Building on years of environmental research and network-building, ODI has drawn together evidence on the need to reduce people’s dependency on forests through positive employment and development policies, rather than negative punitive measures. Without such policies, attempts to limit carbon emissions from deforestation may increase hardship for some of the world’s poorest and most vulnerable communities.
ODI has worked as part of the Poverty and Environment Partnership, alongside the World Bank, the United Nations, the UK Department for International Development, the International Union for the Conservation of Nature, the World Wildlife Fund and others, on a groundbreaking report: Making REDD Work for the Poor, which has been well received in policy circles. This was one of the first reports to put many REDD issues, and their implications for the poor, on the table.
ODI was part of a consortium that produced the REDD Options Assessment Report, which has helped the Government of Norway navigate issues around the participation of those who rely on forests. ODI’s contribution to the report, for example, outlined how the forest-dependent poor should feature in international mechanisms to reduce deforestation.

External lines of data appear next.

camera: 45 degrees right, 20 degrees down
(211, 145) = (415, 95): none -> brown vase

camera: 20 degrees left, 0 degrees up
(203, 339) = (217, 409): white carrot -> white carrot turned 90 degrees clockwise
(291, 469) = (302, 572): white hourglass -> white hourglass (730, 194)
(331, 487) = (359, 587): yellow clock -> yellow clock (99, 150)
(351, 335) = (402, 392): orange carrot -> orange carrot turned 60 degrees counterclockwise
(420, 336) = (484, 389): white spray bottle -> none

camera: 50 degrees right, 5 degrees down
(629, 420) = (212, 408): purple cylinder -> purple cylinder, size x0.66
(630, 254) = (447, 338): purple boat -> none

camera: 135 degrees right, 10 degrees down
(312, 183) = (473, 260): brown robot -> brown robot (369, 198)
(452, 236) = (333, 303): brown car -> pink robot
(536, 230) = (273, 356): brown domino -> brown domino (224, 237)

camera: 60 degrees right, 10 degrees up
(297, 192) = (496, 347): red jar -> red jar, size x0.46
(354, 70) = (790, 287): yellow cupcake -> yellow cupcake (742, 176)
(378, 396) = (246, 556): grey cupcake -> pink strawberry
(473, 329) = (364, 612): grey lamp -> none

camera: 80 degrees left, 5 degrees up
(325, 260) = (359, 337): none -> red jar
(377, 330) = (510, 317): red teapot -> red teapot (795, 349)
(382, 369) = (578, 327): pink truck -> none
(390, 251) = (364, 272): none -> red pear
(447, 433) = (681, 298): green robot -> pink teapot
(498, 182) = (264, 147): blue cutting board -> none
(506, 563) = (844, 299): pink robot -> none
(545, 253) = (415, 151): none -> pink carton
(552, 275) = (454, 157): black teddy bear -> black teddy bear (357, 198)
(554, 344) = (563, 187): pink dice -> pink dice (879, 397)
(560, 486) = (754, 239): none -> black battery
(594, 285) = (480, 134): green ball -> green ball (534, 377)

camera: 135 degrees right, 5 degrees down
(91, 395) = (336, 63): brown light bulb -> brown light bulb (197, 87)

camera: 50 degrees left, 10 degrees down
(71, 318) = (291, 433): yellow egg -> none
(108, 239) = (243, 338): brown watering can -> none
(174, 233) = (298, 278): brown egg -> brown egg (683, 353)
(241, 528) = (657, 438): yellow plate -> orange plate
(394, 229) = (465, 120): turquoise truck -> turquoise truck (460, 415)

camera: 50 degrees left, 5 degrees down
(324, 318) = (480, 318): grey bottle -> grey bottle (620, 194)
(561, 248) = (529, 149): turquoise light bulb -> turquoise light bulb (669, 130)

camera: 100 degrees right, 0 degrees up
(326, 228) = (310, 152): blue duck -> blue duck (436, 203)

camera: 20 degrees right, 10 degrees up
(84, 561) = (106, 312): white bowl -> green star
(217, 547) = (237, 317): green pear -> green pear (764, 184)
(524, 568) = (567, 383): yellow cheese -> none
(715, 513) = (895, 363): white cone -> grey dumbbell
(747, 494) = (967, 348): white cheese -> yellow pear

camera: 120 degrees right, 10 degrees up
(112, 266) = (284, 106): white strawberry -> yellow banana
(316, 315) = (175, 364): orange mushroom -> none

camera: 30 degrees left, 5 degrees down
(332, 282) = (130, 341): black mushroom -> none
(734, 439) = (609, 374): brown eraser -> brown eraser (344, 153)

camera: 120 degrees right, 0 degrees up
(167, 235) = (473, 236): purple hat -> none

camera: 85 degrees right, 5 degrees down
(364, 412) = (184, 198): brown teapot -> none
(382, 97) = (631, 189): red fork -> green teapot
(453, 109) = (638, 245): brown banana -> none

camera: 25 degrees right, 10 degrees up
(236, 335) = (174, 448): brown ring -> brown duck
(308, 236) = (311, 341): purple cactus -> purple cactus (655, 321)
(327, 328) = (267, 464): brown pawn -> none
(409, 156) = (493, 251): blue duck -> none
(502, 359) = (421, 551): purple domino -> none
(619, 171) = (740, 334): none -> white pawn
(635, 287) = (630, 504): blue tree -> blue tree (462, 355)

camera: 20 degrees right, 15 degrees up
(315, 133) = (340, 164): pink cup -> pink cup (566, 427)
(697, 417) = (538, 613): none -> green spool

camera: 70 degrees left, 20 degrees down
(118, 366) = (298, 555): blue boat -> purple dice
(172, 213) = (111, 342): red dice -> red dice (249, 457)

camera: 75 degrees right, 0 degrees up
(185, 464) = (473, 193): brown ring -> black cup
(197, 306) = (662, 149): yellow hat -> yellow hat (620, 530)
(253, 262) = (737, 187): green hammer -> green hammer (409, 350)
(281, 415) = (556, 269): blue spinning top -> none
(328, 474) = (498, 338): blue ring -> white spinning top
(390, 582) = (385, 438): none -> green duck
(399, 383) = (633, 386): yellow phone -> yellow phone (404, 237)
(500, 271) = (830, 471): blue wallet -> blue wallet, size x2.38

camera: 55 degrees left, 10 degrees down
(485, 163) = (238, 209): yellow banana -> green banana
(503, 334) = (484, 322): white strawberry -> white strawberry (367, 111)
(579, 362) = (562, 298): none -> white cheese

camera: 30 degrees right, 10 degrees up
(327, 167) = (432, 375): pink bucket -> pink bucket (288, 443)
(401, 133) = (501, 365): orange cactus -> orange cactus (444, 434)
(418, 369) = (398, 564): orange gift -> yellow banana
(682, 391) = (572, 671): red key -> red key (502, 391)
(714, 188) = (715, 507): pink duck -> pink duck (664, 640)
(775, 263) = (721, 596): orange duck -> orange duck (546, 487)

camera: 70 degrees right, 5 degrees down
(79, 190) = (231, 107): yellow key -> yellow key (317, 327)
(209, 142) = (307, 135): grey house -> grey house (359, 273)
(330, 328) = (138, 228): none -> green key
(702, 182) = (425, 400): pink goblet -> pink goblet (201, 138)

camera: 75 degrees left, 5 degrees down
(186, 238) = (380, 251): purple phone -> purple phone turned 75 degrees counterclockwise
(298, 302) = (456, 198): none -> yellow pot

The Government of Norway is forging ahead on this issue, providing £1 million over four years to create a dynamic network around the REDD concept. REDD-Net will build the capacity of civil society in Africa, Asia and Latin America to champion the interests of the poor on REDD issues. A practitioner network will share field experiences and pilot activities, and develop tools to help shape REDD policies and projects on a global scale.
The debate on REDD is fairly young, but ODI’s long history of networking on environmental issues – with networks in place since the 1980s – means that it brings a unique combination of depth and responsiveness to the table. Over the past year, ODI has helped to ‘unpack’ the often complex issues around climate change mitigation and the world’s forests. In doing so, ODI has highlighted the critical importance of the needs and rights of the forest-dependent poor at a crucial time: as policy-makers prepare for the UN Climate Change Conference in Copenhagen in December 2009.